Katherine’s Wish celebrates Mansfield’s deep love of life and its final message is a life-affirming one of joy and of wholeness achieved.”

📚  Ficciones, by Jorge Luis Borges
Published in 1944
Started reading with The World’s Literature Goodreads Club, it was their October selection.
I will keep reading. It counts for The Classics Club and the Books in Translation Challenge.

“The seventeen pieces in Ficciones demonstrate the whirlwind of Borges’s genius and mirror the precision and potency of his intellect and inventiveness, his piercing irony, his skepticism, and his obsession with fantasy. Borges sends us on a journey into a compelling, bizarre, and profoundly resonant realm; we enter the fearful sphere of Pascal’s abyss, the surreal and literal labyrinth of books, and the iconography of eternal return. To enter the worlds in Ficciones is to enter the mind of Jorge Luis Borges, wherein lies Heaven, Hell, and everything else in between.”

📚 READING NEXT 📚

The Invention of Morel  A Man Lay Dead

📚 The Invention of Morel, by Adolfo Bioy Casares
Published in 1940
Will be reading for Novellas in November hosted by 746books, and for The Classics Club

“Jorge Luis Borges declared The Invention of Morel a masterpiece of plotting, comparable to The Turn of The Screw and Journey to the Center of the Earth. Set on a mysterious island, Bioy’s novella is a story of suspense and exploration, as well as a wonderfully unlikely romance, in which every detail is at once crystal clear and deeply mysterious.
Inspired by Bioy Casares’s fascination with the movie star Louise Brooks, The Invention of Morel has gone on to live a secret life of its own. Greatly admired by Julio Cortázar, Gabriel García Márquez, and Octavio Paz, the novella helped to usher in Latin American fiction’s now famous postwar boom. As the model for Alain Resnais and Alain Robbe-Grillet’s Last Year at Marienbad, it also changed the history of film.”

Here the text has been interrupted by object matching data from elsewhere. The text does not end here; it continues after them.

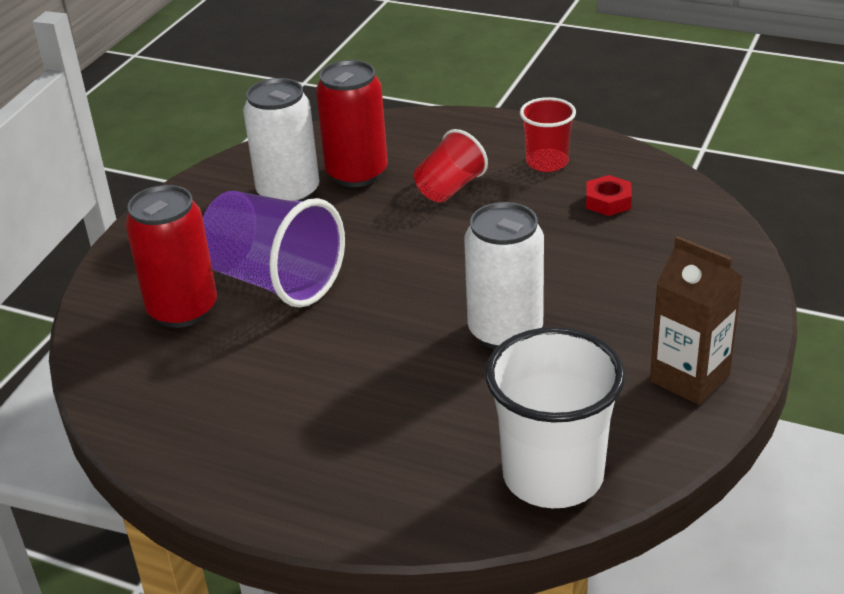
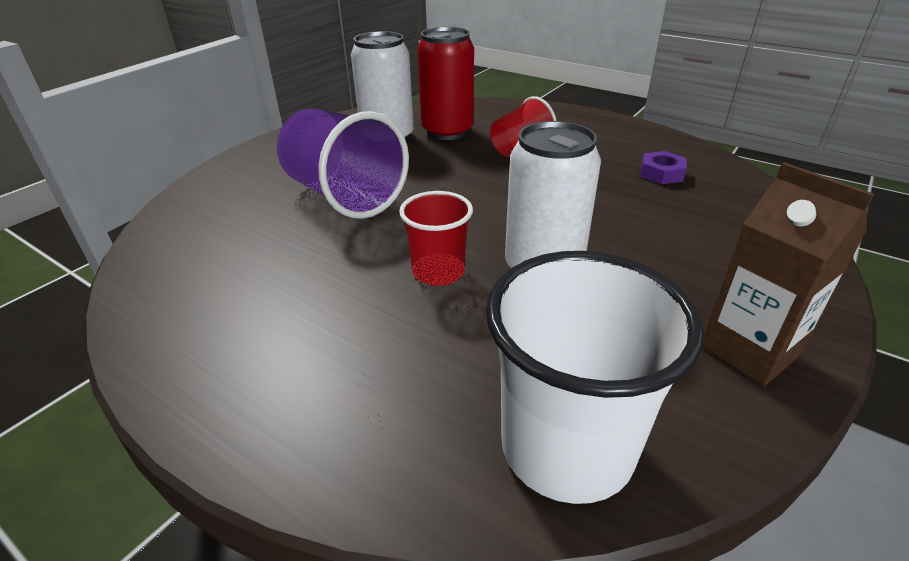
camera: 10 degrees right, 0 degrees up
(183, 309) = (254, 207): red can -> none
(547, 162) = (609, 141): red cup -> red cup (438, 272)
(608, 201) = (661, 173): red nut -> purple nut

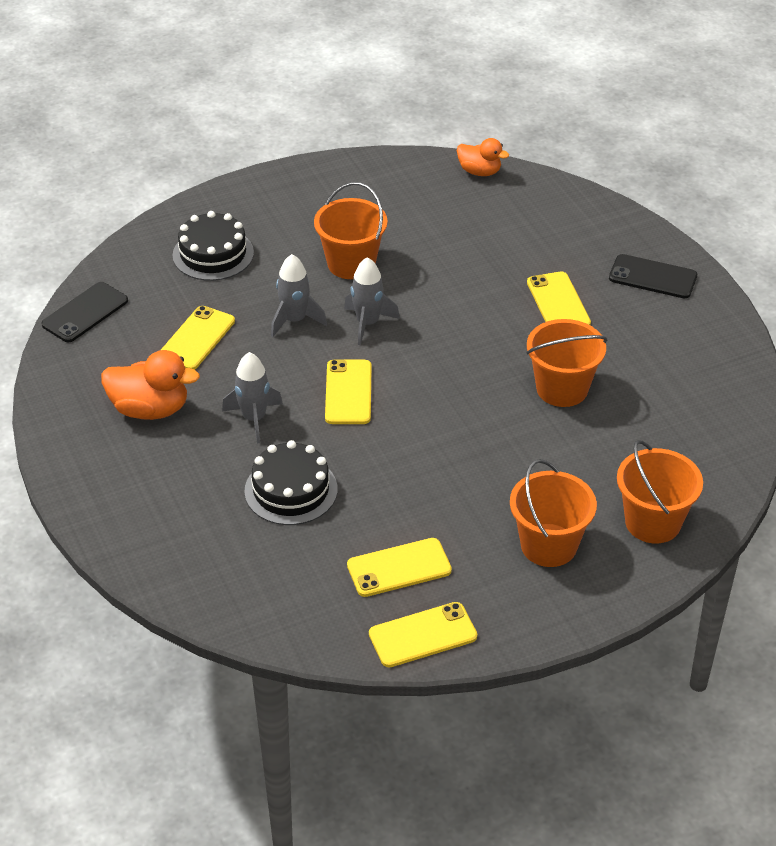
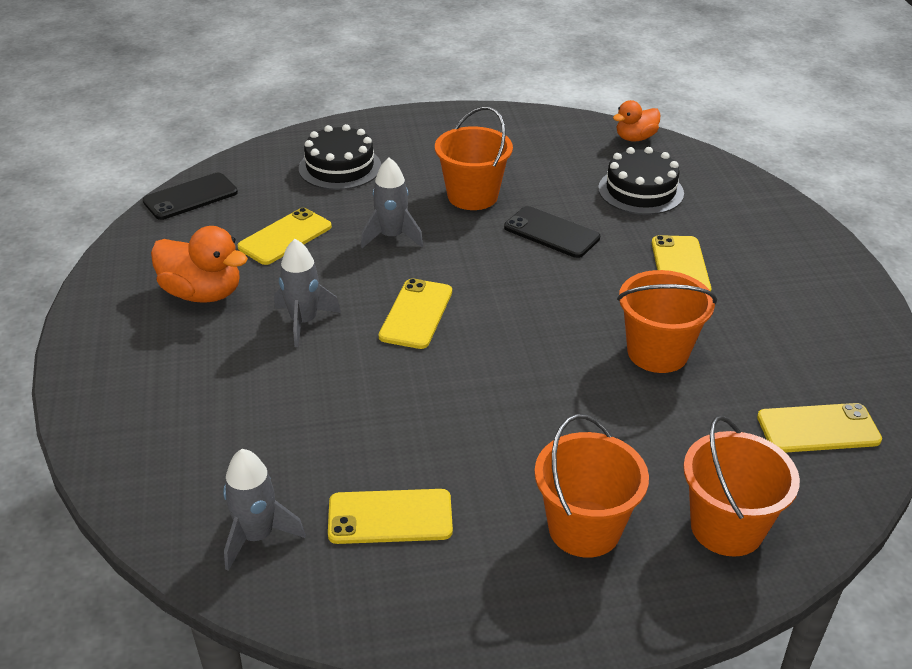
camera: 15 degrees right, 5 degrees down
(291, 490) = (307, 402): black cake -> black cake (640, 191)
(367, 323) = (466, 252): grey rocket -> grey rocket (257, 536)
(423, 635) = (384, 609): yellow phone -> yellow phone (818, 429)
(479, 172) = (635, 138): orange duck -> orange duck turned 105 degrees clockwise
(652, 277) = (795, 258): black phone -> black phone (551, 233)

📚 A Man Lay Dead (Roderick Alleyn #1), by Ngaio Marsh
Published in 1934
Will be reading for The Classics Club.
This is the book I got for Spin #28.

“At Sir Hubert Handesley’s country house party, five guests have gathered for the uproarious parlor game of “Murder.” Yet no one is laughing when the lights come up on an actual corpse, the good-looking and mysterious Charles Rankin. Scotland Yard’s Inspector Roderick Alleyn arrives to find a complete collection of alibis, a missing butler, and an intricate puzzle of betrayal and sedition in the search for the key player in this deadly game.”

🎧 CURRENT AND NEXT AUDIOBOOKS 🎧

   Third Girl   Halloween Party

🎧 Third Girl (Hercule Poirot #40), by Agatha Christie
Published in 1966 – Part of my project to listen to all of HP, for The Classics Club

“Three young women share a London flat. The first is a coolly efficient secretary. The second is an artist. The third interrupts Hercule Poirot’s breakfast confessing that she is a murderer—and then promptly disappears.
Slowly, Poirot learns of the rumors surrounding the mysterious third girl, her family, and her disappearance. Yet hard evidence is needed before the great detective can pronounce her guilty, innocent, or insane.”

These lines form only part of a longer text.